# Busted with non commerecial plates



## NJ Kevin (Mar 10, 2009)

Found out the hard way that I need commercial plates. Small magnetic sign on the back of my van caught the attention of a bored cop. I had passenger plates on my van, he was kind enough to give me a ticket, so it is off to court, anyone ever have this experience? If so how much did they get you for.


----------



## ProWallGuy (Apr 7, 2007)

I have done a lot of work in NJ and the guys I work with up there have had to do this for a long time. Also need their contractors license number on the vehicle. How long you been in business?


----------



## johnpaint (Sep 20, 2008)

That's really not a bad idea.


----------



## NJ Kevin (Mar 10, 2009)

In business for 11 years, licenced and insured just not up on the commercial law. Never had signs on any of my trucks till this year, always too busy. Thanks for your concern


----------



## mr.fixit (Aug 16, 2009)

i find it funny that you can have a thousand bumper stickers advertising everything some of which include all kinds of four letter words but you cannot advertise your own business on your own vehicle without some kind of fee. same thing here in Massachusetts another state in our free country. just another of the 65 ways the government has to stick their hand in your pocket


----------



## Schmidt & Co. (Nov 6, 2008)

Back when I was 23 I had a Toyota pick-up as my daily driver. It had the light bars, pro net, American Racing aluminium weels, push bar on front etc. An all around great truck to play around in. :thumbsup:

Well, being in Chicago, if you have buisness plates and you park on a residental street overnight, you get a ticket. So I got "RV" plates. (In Illinois, you are supposed to have a cap on when using RV plates)All was fine and dandy until one day I was passing through a suburb that is notorious for agressive tickiting! Got a ticket for "improper use of registration". 

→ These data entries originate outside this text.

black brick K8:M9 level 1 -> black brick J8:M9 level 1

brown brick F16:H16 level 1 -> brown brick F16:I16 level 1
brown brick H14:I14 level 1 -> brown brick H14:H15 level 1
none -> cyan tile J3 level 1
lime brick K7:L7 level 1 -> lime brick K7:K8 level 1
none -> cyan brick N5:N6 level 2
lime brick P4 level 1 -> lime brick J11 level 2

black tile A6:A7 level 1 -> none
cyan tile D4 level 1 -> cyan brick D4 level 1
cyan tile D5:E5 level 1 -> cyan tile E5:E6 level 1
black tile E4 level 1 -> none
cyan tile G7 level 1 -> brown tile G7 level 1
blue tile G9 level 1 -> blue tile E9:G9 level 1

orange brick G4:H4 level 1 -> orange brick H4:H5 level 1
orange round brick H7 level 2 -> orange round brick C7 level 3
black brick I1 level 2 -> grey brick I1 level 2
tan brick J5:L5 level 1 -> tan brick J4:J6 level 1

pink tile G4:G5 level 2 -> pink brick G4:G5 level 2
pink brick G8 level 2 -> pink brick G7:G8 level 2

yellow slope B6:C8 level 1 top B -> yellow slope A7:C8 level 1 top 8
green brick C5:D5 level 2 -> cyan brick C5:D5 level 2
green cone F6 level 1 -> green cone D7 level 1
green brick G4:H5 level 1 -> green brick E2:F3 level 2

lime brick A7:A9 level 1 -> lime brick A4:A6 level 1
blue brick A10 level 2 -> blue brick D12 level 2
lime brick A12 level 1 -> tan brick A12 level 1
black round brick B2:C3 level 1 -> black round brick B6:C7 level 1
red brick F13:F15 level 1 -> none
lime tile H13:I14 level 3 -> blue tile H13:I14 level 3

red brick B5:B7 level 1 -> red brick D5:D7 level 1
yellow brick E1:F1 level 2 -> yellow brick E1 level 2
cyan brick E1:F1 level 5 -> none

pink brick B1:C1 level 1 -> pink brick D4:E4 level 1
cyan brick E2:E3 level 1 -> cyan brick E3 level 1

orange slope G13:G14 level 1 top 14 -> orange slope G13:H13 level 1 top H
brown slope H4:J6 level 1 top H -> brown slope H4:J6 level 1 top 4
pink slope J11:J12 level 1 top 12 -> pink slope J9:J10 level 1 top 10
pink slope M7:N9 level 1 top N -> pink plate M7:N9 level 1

To top it off, It was a moving violation and I had to go to traffic school to keep it off my record!


----------



## MAK-Deco (Apr 17, 2007)

Schmidt & Co. said:


> Back when I was 23 I had a Toyota pick-up as my daily driver. It had the light bars, pro net, American Racing aluminium weels, push bar on front etc. An all around great truck to play around in. :thumbsup:
> 
> Well, being in Chicago, if you have buisness plates and you park on a residental street overnight, you get a ticket. So I got "RV" plates. (In Illinois, you are supposed to have a cap on when using RV plates)All was fine and dandy until one day I was passing through a suburb that is notorious for agressive tickiting! Got a ticket for "improper use of registration".
> 
> To top it off, It was a moving violation and I had to go to traffic school to keep it off my record!


love the RV plate law... cheesy!


----------



## WAGGZ (Apr 2, 2009)

A lot of the painters in my area don't have decals on their rides. But since it was the law I got commercial tags since I do have decals. So I started looking at others only to notice I'm the only one with commercial tags.


----------



## jason123 (Jul 2, 2009)

Yo guys love ya all !!!....we fought our war long ago and we have the longest running undefended border. I find it funny how were so close but yet so different in the way we run our politics??? If I want I could put a big paintbrush on top of my van! I do have commercial ins only based on the honesty policy... Oh well you guys got cheap beer!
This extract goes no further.